Beim Ortstermin am Dienstag setzten Vertreter von Gemeinde und Baufirma bereits die acht Tonnen schwere und 12 Meter lange Trennwand zum zwölften Reihenhaus.

In gut acht Monaten sollen meisten der neue Reihenhäuser an der Pfaffinger Straße dann schon bezogen werden können . "Für die Häuser im vorderen Bereich ist der Übergabetermin aber erst Ende Oktober", erklärt Projektleiter Tim Varadi von der Baufirma. Nur sechs der Mitarbeiter sind für die Außenarbeiten nötig. "Am längsten dauert dann der Innenausbau", erklärt der Bauleiter weiter. Nach seinen Planungen sollen diese Arbeiten spätestens im Januar beginnen.

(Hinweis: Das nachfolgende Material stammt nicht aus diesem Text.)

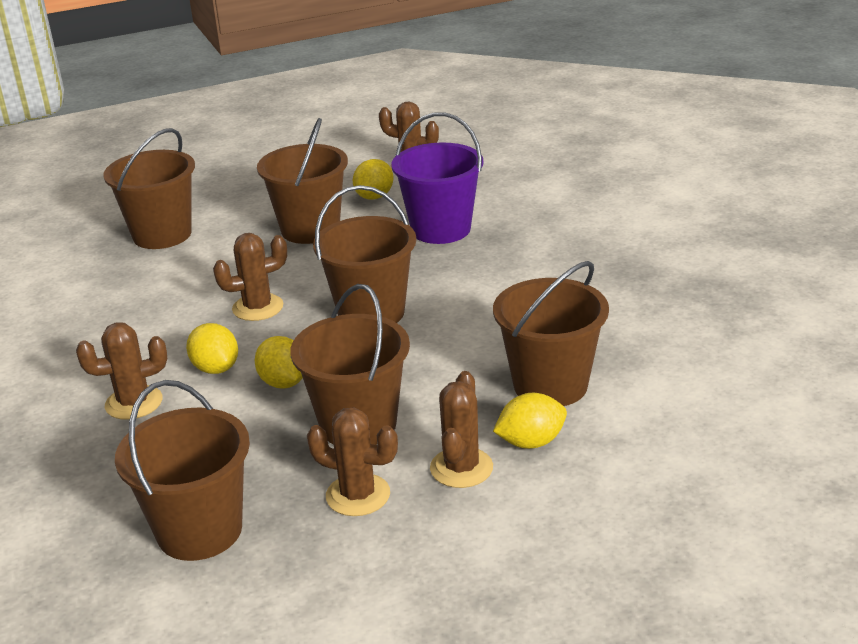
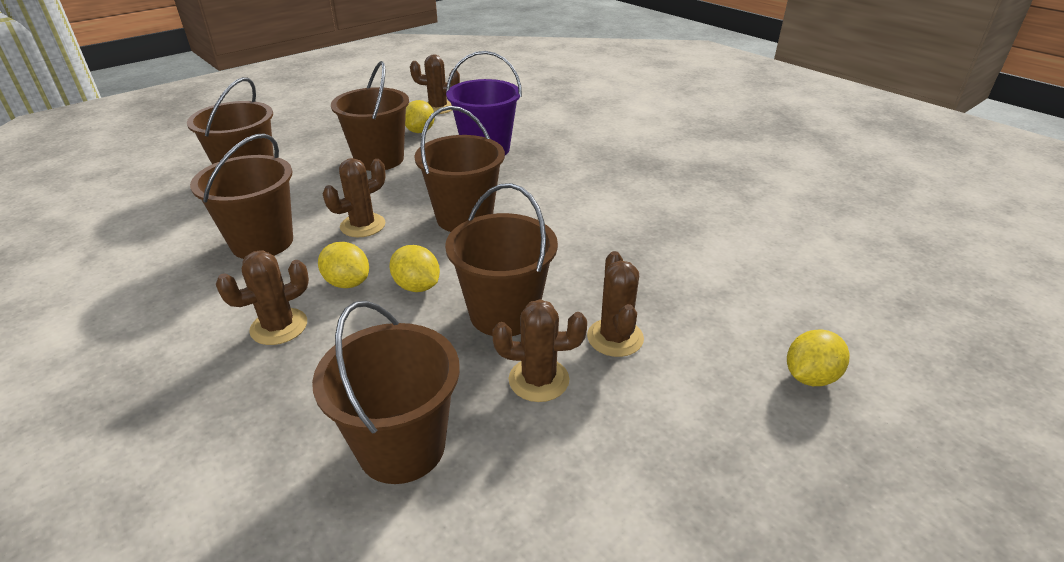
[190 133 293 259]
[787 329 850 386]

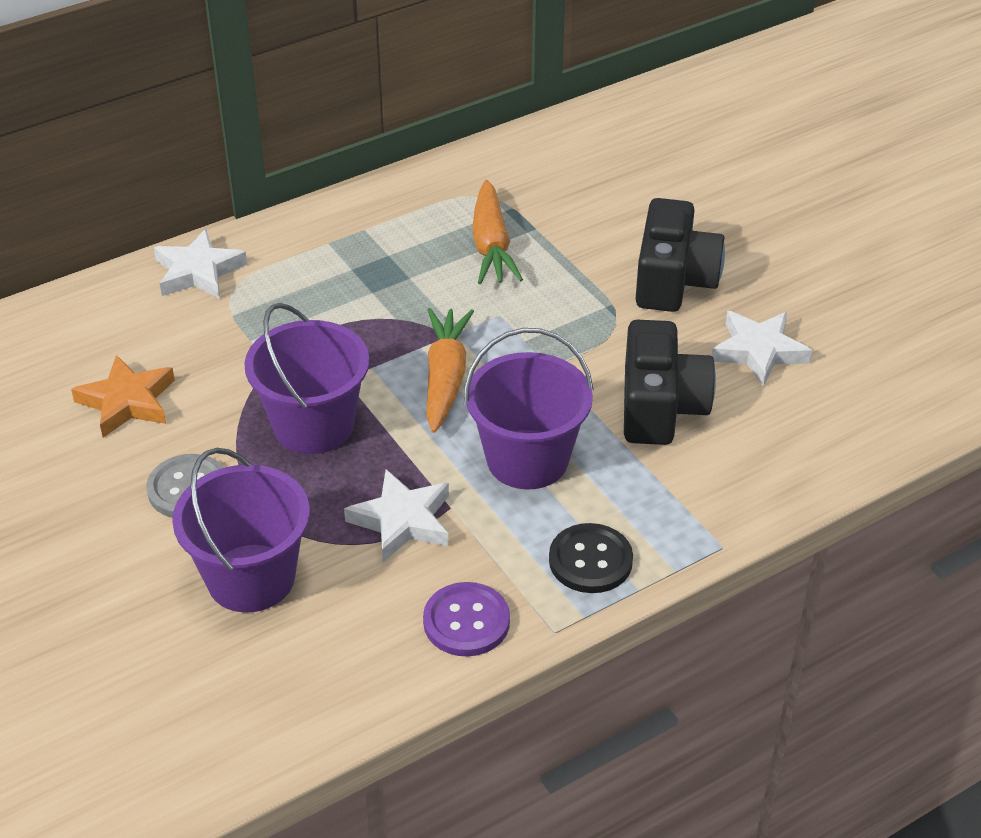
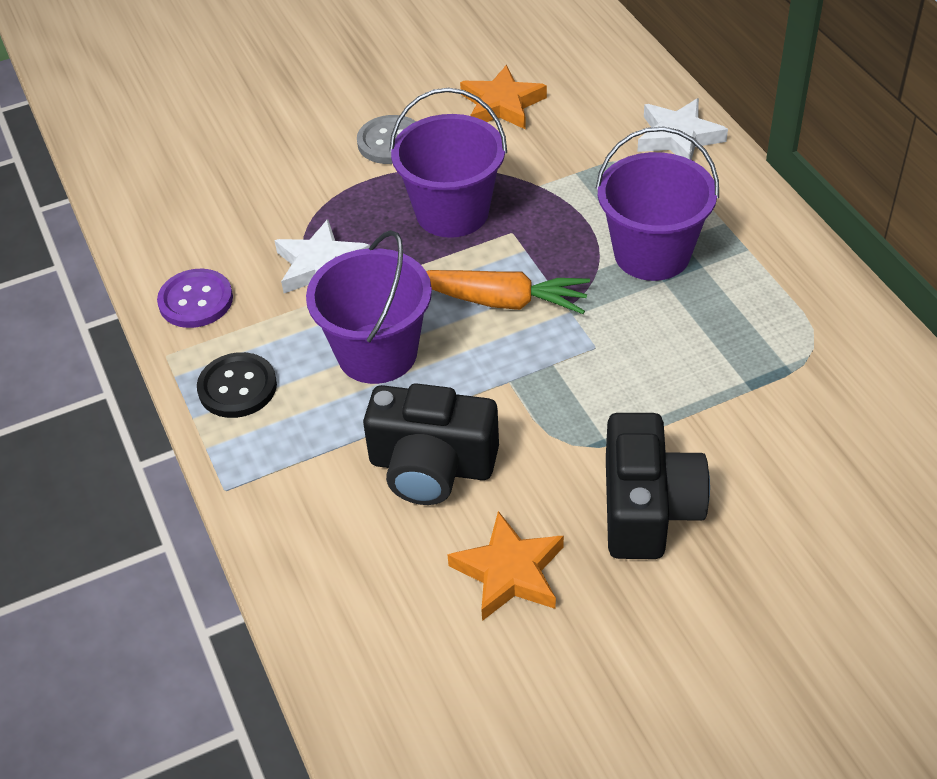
[472 180 523 284] (first image)
[606 413 710 559]
[447 511 564 621]
[595 127 719 281]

"Alle 22 Wohneinheiten konnten wir bereits verkaufen", freut sich auch die Kundenbetreuerin Stephanie Leßmann von der Baufirma. Acht davon nennen sich "Wohntraum" und messen jeweils 120qm, die restlichen 14 "Familienglück" haben 145 Quadratmeter. "Wir brauchen diese Wohnungen für junge Familien", erklärt Ilja Schäfer vom Bauamt in Burgkirchen. Er hatte die Planungen zu der neuen Siedlung seit ihrem Beginn, Ende 2017, begleitet. Angesichts der großen Nachfrage nach eigenen Wohnimmobilien, war der letztendliche Beschluss im Gemeinderat im September 2018 auch eher Formsache, wie sich Geschäftsführer Alexander Olbort von der Gemeinde Burgkirchen erinnert. "Die meisten Käufer kommen aus Burghausen und Burgkirchen", erklärt Stephanie Leßmann.

Teil des Strukturkonzeptes der Gemeinde

Die neue Reihenhaussiedlung ist Teil des Strukturkonzeptes der drittgrößten Gemeinde im Landkreis Altötting. Etwas abseits der Straße nach Burghausen gelegen, haben die Stadtplaner an alles gedacht: für jede Wohneinheit werden in der neuen Siedlung zwei Parkplätze zur Verfügung stehen. Um den Parkplätzen Schatten zu spenden und einen Sicht- und Schallschutz in Richtung der Straße nach Burghausen zu schaffen, werden auch noch 27 Bäume gepflanzt. "Ein Schallschutzgutachten sagt aber aus, dass dies gar nicht nötig wäre", erklärt Ilja Schäfer vom Bauamt in Burgkirchen.

Seitens der Baufirma wird für die Häuser in den ersten fünf Jahren Gewährleistung gegeben. Da beispielsweise die Wasserleitungen der Reihenhäuser seriell angeordnet sind, ist bei einer nötigen Reparatur möglicherweise die ganze Häuserzeile betroffen. "Ein Wasserschaden ist ja aber in jeder Nachbarschaft problematisch", erklärt Bauleiter Tim Varadi. Das Konzept der Kölner Baufirma, die im Jahr 2000 gegründet wurde, hat sich aber bewährt: "Wir haben inzwischen 200 Mitarbeiter und 10.000 Wohneinheiten in Deutschland gebaut", erklärt Presseprecher Achim Behn.